Quote Originally Posted by Ari Gold View Post
Dan loved and ate up the “developer of player” and turning 2 and 3 stars into sec players that the media labeled him as.
It was safe for Dan. If they were just average or didn’t contribute oh well they weren’t suppose to be good. If they became SEC guys and Pros, Hey look at me I’m a genius and can find talent and develope it.
An excellent post that I agree wholeheartedly with.

If I may take Ari's point and extrapolate a bit (too far): I think that was Dan's entire mindset about the football program. It was safe to take 3 star kids and try to develop them (which he was good at). If they don't pan out, you can't call the kid a "bust" and blame it on Dan. But I also think Dan thought that way about MSU as a whole. He could take safe/conservative philosophies on playcalling, coach staffing, recruiting, etc., and if he wasn't successful, the media would always blame it on po old 3* MSU not being meant to be a major program. Meanwhile, if Dan had been aggressive and failed, it might have looked bad on him--like his ideas didn't work.

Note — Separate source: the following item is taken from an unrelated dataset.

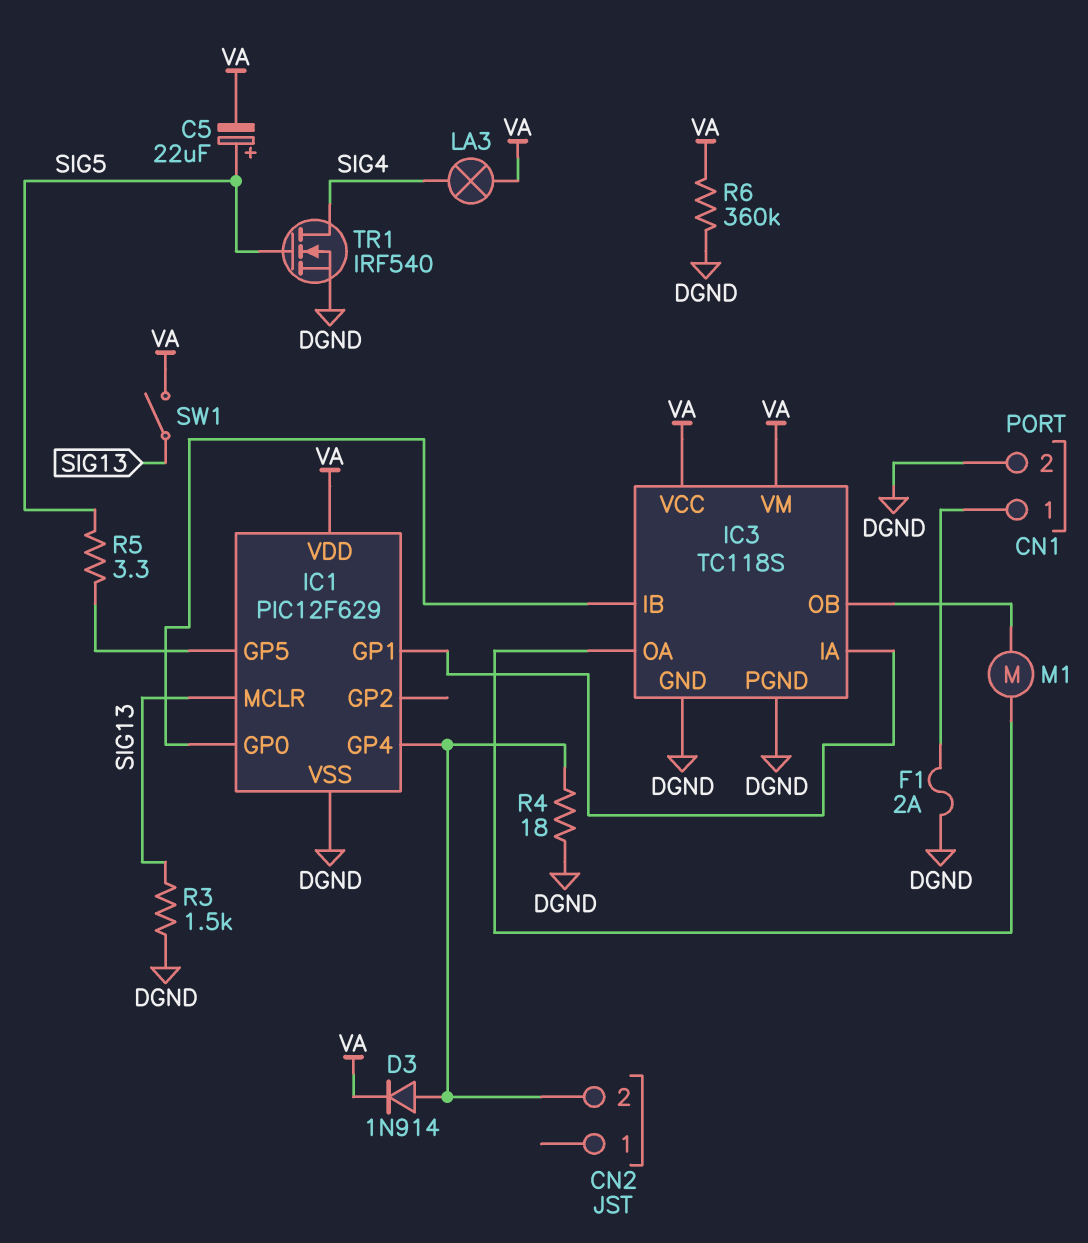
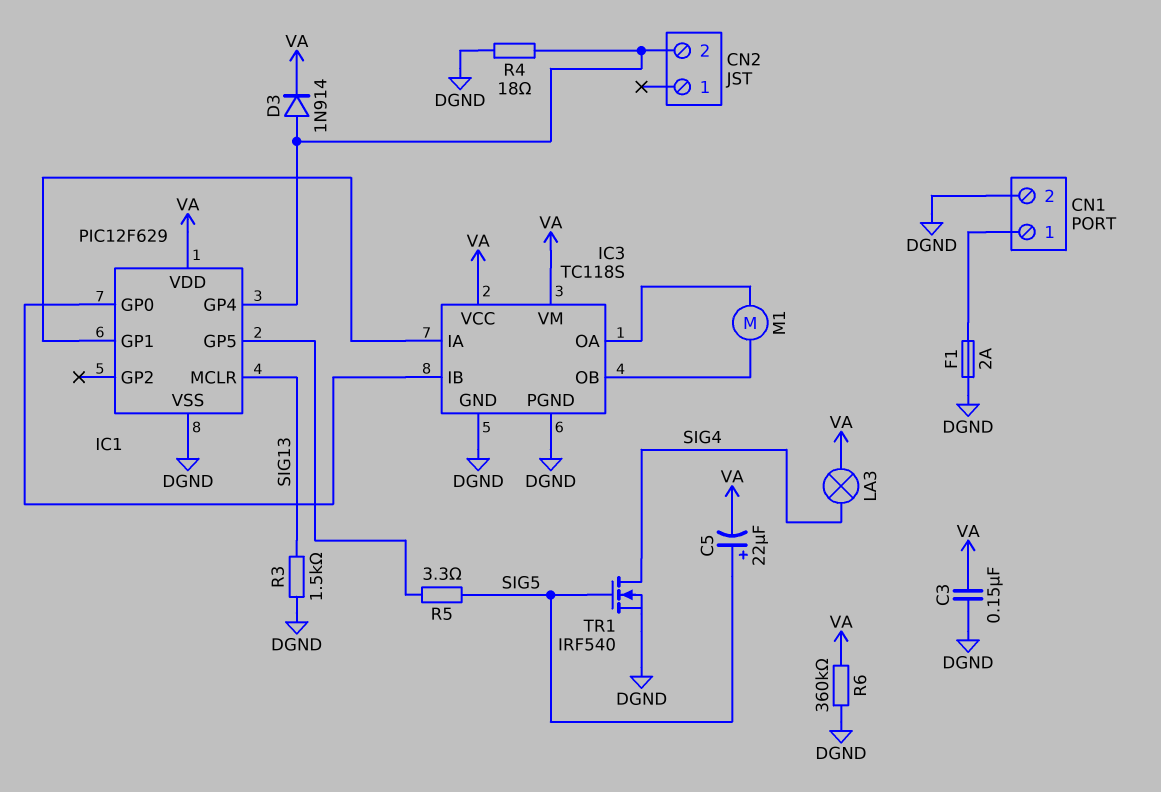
C3: none -> 150nF (DGND, VA)
SW1: switch (SIG13, VA) -> none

Let's face it. Two things can be true at the same time:
1) It isn't that hard to win 6 games at MSU and go to a bowl. We're an SEC school and have 4 or so automatic wins every year. But the media doesn't spin it this way. Their narrative makes it such that winning 6 games here is a major accomplishment.
2) For Dan, because of (1), there weren't a ton of incentives to excel. He could coast for a few years, go to bowl games, enjoy the country club, and some bigger program was going to have to hire him eventually.

Because the media spins six wins in Starkville as an accomplishment of monumental proportions, Dan was smart to just do simply that and coast. Just take 3* kids and coast. Just hire your friends as coaches and coast. As long as you win 6 games at MSU, you'll always be considered a good coach by the media.

There are programs that people call "sleeping giants." MSU isn't one of them, probably, but I think MSU had an awakening of its own a few years ago: modernizing the football program. Before Dan, our horrible athletic leadership had led us to CUSA-level facilities and expectations. Dan played a crucial part (along with Stricklin) in updating facilities. But once the facilities were updated, Dan had the easiest job in football. We gave him top notch facilities, and then only asked for 6 wins a year for him to be considered an excellent coach.